If you've searched for a small business website cost, you've probably seen everything from "free" to "£10,000". Both are real numbers — they're just answering different questions. Here's how website pricing actually breaks down in 2026, in plain terms, so you can judge a quote on its merits instead of guessing.
The typical price bands
DIY site builders like Wix, Squarespace or GoDaddy advertise from around £10–£30 a month. That looks cheap, but the real cost is your time and the hidden extras: the "from" price often excludes a usable plan, removing their branding, connecting a custom domain, or the apps you need to actually take bookings or payments. Most owners who go this route spend a weekend or three building it themselves, and end up with a site that looks like a template because it is one. Fine for a side project; rarely the face you want for a real business.
Freelancers range enormously — anywhere from £300 to £2,000+ depending on experience, location and scope. A good freelancer can be excellent value. The trade-offs are availability and consistency: one person juggling several clients means timelines slip, and quality varies a lot between the £300 listing and the £2,000 one.
Agencies typically charge £1,500–£4,000 or more for a small business website, and take 6–12 weeks. You're paying for a team and a process — account managers, separate designers and developers, meetings, office overheads. That process is built for bigger clients, so a local shop or salon often ends up funding machinery it doesn't need.

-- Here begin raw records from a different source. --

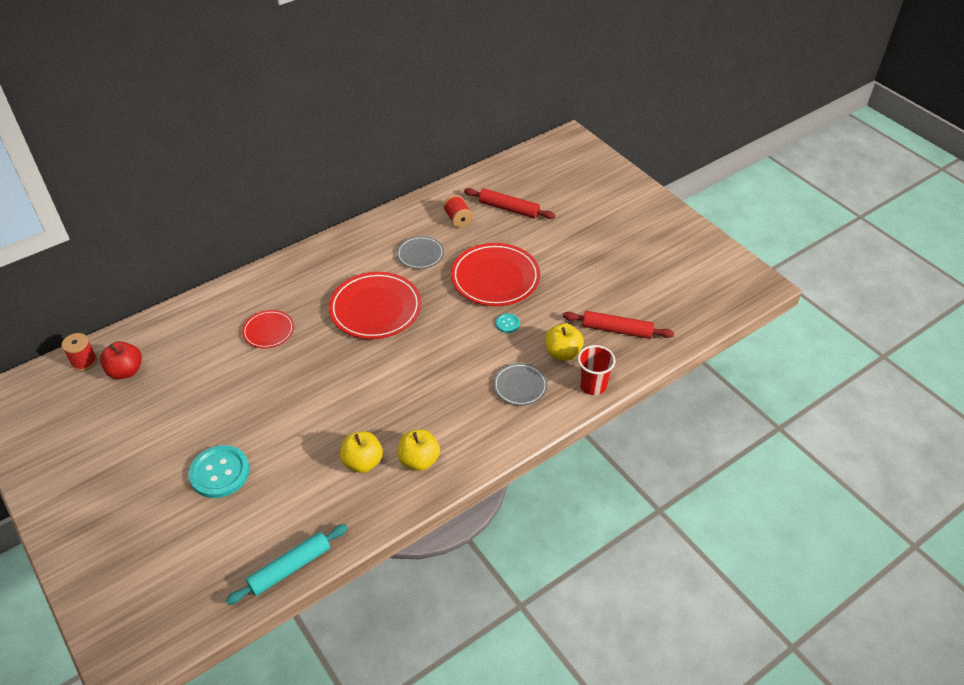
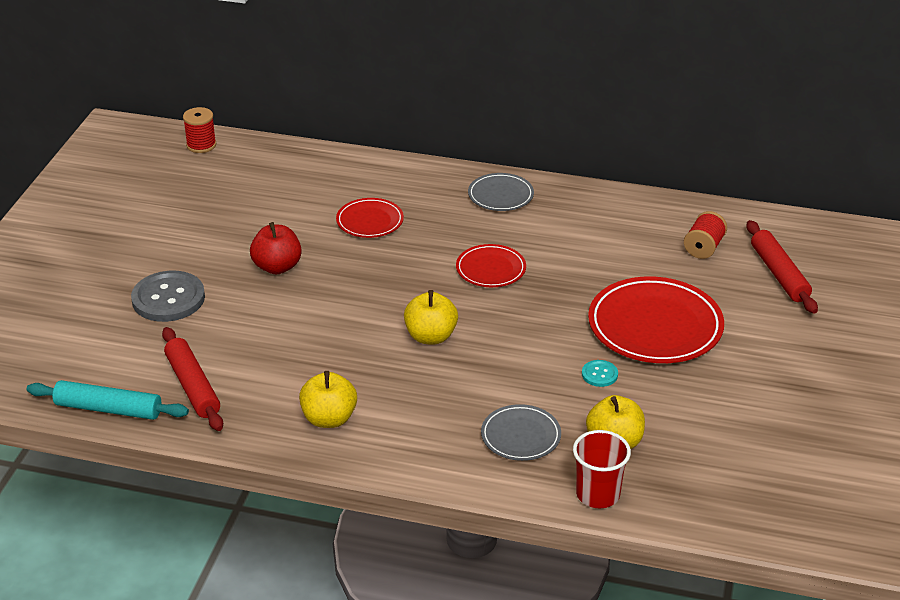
camera: 50 degrees right, 10 degrees down
(126, 371) = (218, 173): red apple -> red apple (277, 267)
(219, 473) = (168, 298): turquoise button -> grey button
(362, 462) = (282, 381): yellow apple -> yellow apple (431, 336)
(375, 309) = (490, 269): red plate -> red plate, size x0.55
(420, 254) = (610, 253): grey plate -> grey plate (500, 195)
(617, 330) = (712, 468): red rolling pin -> red rolling pin (192, 386)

Where we sit: a Brickwork brochure website is £450 one-time, and a full Shopify store is £650 one-time — both with a free mockup before you pay anything, and you own the result outright. We keep prices low by being a small focused studio that takes one project at a time, not by cutting the design.

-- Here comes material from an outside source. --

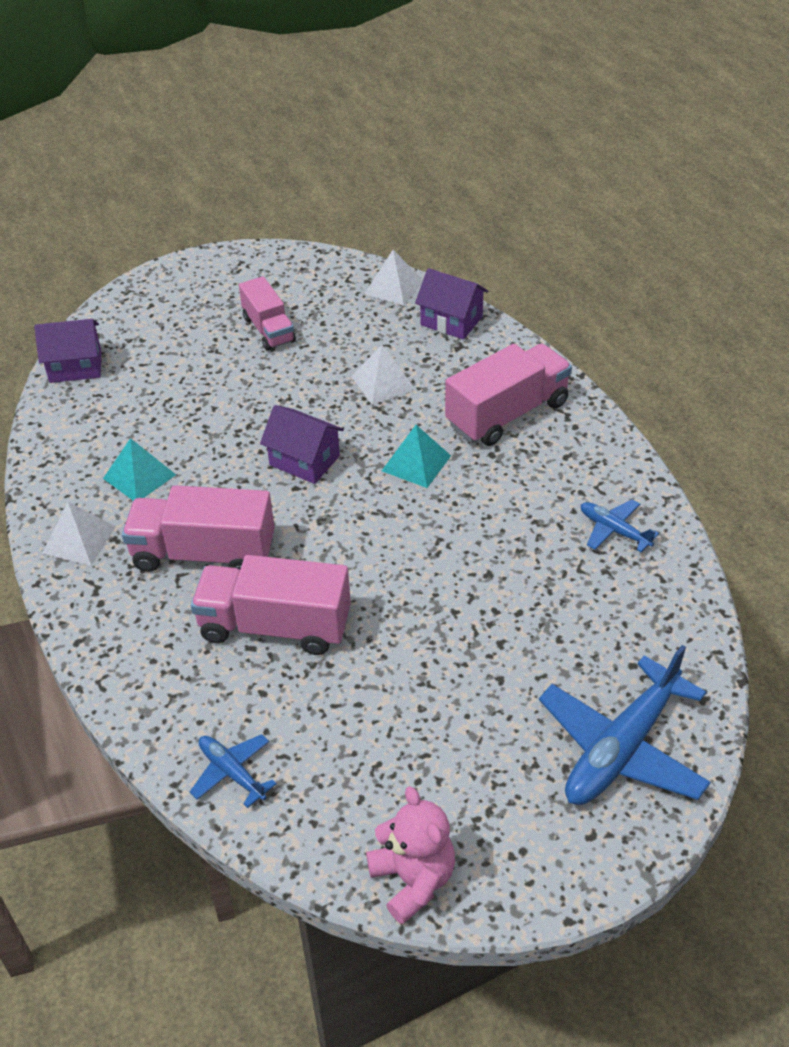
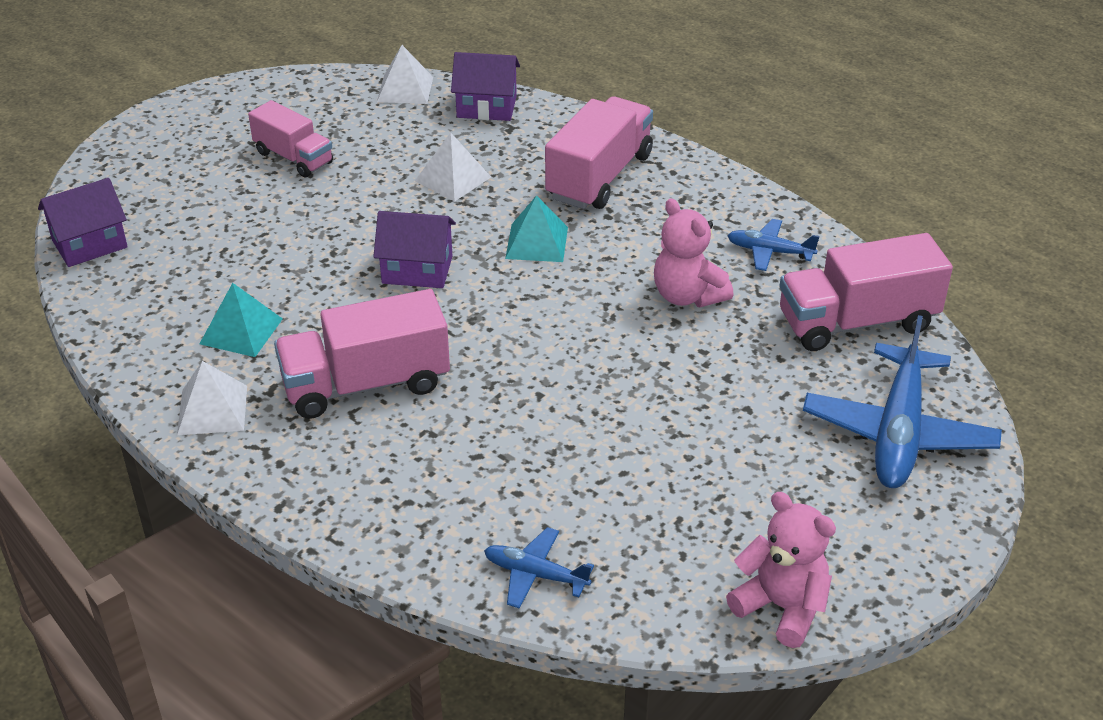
camera: 25 degrees left, 5 degrees down
(275, 626) = (489, 429): pink truck -> pink truck (857, 322)
(514, 552) = (687, 296): none -> pink teddy bear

What actually drives the cost
Price isn't random. A handful of things move it more than anything else:
- Custom design vs a template. A layout designed around your brand takes real work; dropping your logo into a stock theme does not. This is the single biggest difference between a £300 site and a £3,000 one.
- Number of pages. A tidy 5-page brochure site is far quicker to build than a 20-page site with service pages, a blog and location pages.

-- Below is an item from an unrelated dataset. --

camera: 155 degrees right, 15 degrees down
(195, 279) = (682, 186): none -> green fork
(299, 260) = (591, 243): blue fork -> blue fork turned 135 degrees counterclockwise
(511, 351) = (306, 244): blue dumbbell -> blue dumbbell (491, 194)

- E-commerce vs brochure. Selling online means product pages, a cart, checkout, payments and shipping — all of which add cost. If you only need enquiries and calls, you don't need any of it.
- Number of products. For a shop, loading and organising 20 products is a different job from 500.
One-time fees vs monthly fees
This is where a lot of money quietly leaks. A website should be a one-time build that you own. After that, your only unavoidable running costs are a domain and hosting — usually a few pounds a month. If you sell products, you'll also need a Shopify plan, which is separate and sits in your own account at around £25/month. Anything beyond that — updates, edits, support — should be optional. Our Monthly Care plan exists for owners who'd rather we handle changes, but it's never required to keep your site online.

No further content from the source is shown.